FOLHAPRESS – Em “Terra de Deus” estamos no século 19, num tempo em que a fotografia era algo ainda muito raro, difícil de manejar e de resultado incerto. Mas Lucas é um homem de fé —na imagem e em Deus. Ele aceita fazer uma árdua viagem partindo da Dinamarca por terras especialmente áridas até uma ilha na Islândia. O objetivo é a construção de uma igreja para a diminuta comunidade local.

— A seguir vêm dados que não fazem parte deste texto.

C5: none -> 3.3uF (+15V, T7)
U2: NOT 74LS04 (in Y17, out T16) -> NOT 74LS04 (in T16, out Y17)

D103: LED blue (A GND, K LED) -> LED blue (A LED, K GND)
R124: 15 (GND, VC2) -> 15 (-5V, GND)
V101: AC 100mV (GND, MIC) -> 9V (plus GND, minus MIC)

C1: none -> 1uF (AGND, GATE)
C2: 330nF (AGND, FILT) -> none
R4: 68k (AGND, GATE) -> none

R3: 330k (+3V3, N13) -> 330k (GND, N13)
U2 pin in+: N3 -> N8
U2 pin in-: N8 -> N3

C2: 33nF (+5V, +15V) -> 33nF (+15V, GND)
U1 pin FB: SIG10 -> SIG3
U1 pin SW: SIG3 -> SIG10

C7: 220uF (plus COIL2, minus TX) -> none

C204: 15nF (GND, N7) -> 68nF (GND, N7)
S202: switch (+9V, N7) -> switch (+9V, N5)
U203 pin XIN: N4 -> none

A viagem é marcada, entre outras, pela perda do seu tradutor, que morre durante a travessia de um rio, enquanto levava a pesada cruz destinada à igreja. Se algo compensa os acidentes, parece, são as fotos. O que elas revelam? São basicamente retratos feitos naquele tempo em que era preciso o retratado ficar segundos e segundos imóvel, tempo de imprimir sua imagem na chapa.

A viagem traumática será também um momento de provar sua fé? Seria ela necessária? Um personagem diz ao pastor, e isso atinge toda a lógica do seu roteiro, que ele poderia muito simplesmente ter vindo de navio.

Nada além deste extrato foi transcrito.